此外，尚可將藥物或基因置于上述的帶正電高分子膠束30中，以形成帶正電高分子膠束藥物載體或帶正電高分子膠束基因載體；其中藥物可為感光藥物(photosensitizer)，如原卟啉IX(Protoporphyrin IX)(血卟啉衍生物(Hematoporphyrinderivatives)，5-氨基乙酰丙酸(5-aminolevulinic acid))等。其形成方式將于以下敘述。
帶正電高分子膠束藥物或基因載體的形成方法首先將藥物或基因溶于油相中，再與多個兩性高分子聚合物和水相混合，以使兩性高分子聚合物聚集，形成包覆藥物的高分子膠束藥物載體或包覆該基因的高分子膠束基因載體；接著再以化學修飾方式將正電性修飾劑接枝在高分子膠束藥物載體或高分子膠束基因載體外層上，以形成帶正電高分子膠束藥物載體或帶正電高分子膠束基因載體，使藥物或基因更容易進入細胞或特定目標中。

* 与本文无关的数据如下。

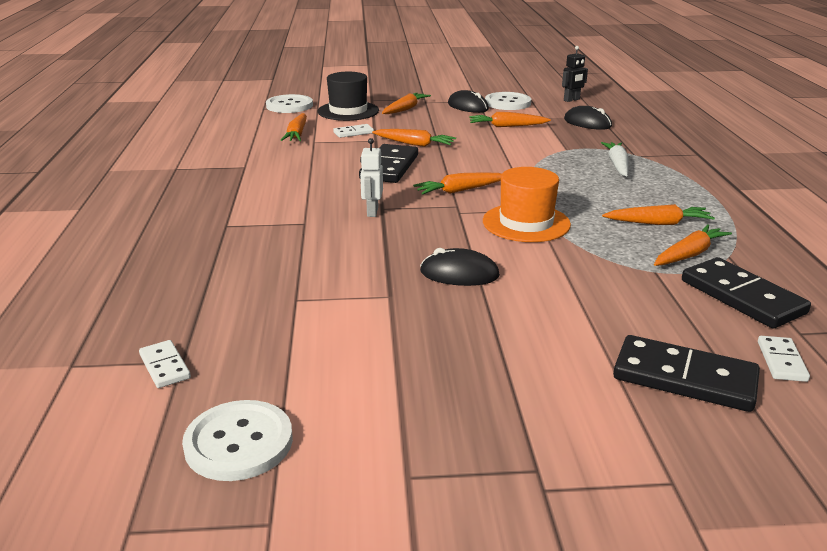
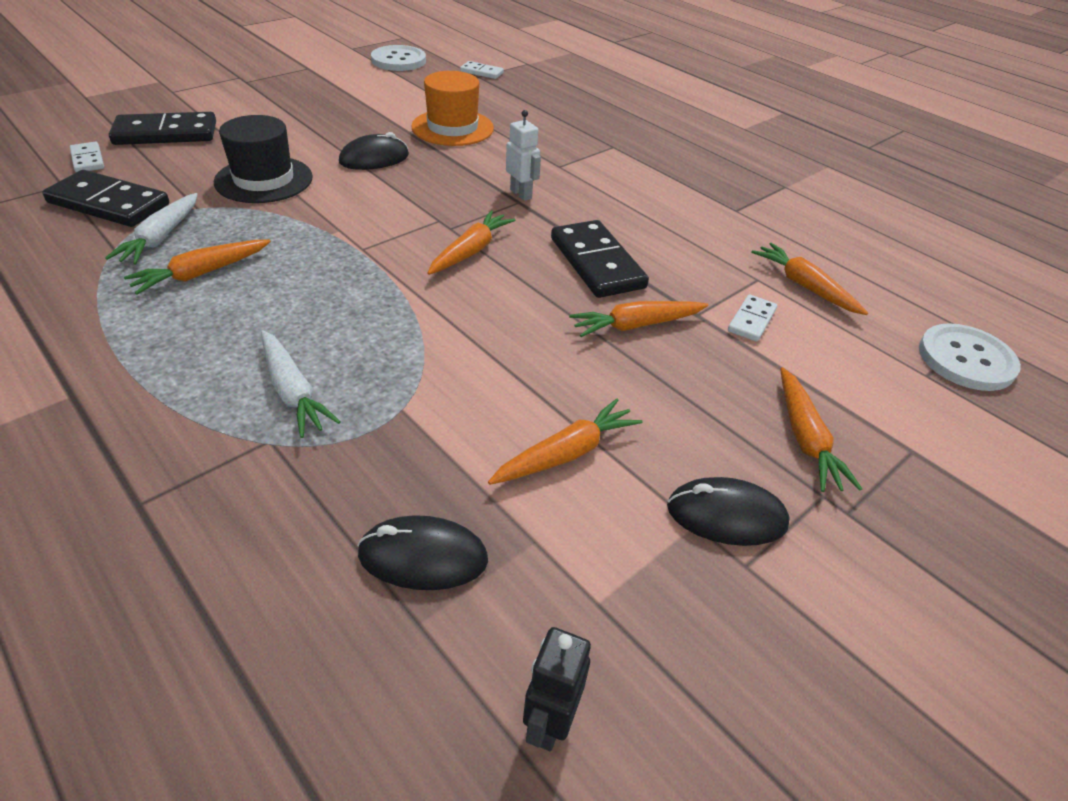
camera: 140 degrees right, 15 degrees up
(348, 111) = (867, 383): black hat -> black hat (264, 180)
(507, 103) = (676, 590): white button -> none
(526, 223) = (357, 227): orange hat -> orange hat (452, 128)
(689, 254) = (161, 238): orange carrot -> white carrot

上述利用化學修飾方式將正電性修飾劑接枝在高分子膠束藥物載體或高分子膠束基因載體外層上的方式包括下列幾種方式將0.25當量、0.5當量、0.75當量、1當量、2.0當量正電性修飾劑與膠束外層的羧基、胺基、醛基或羥基在有機溶劑中直接進行接枝反應72h，其中有機溶劑包括DMF(二甲基甲酰胺)、H2O，以形成帶正電高分子膠束藥物載體或帶正電高分子膠束基因載體。或是先使膠束與0.25當量、0.5當量、0.75當量、1當量、2當量交聯劑在有機溶劑下進行反應24h，以使膠束表面官能化，其中該有機溶劑包括DMF，而催化劑包括1-乙基-3-(3-二甲基氨丙基)碳二亞胺(1-ethyl-3-(3-dimethylaminopropyl)carbodiimide，EDC)，交聯劑2，2’-亞乙二氧基二乙胺(2，2’-(ethylenedioxy)diethylamine)，接著再加入0.25當量、0.5當量、0.75當量、1當量、2.0當量帶正電修飾劑與官能化的膠束反應72h，以形成帶正電高分子膠束藥物載體或帶正電高分子膠束基因載體。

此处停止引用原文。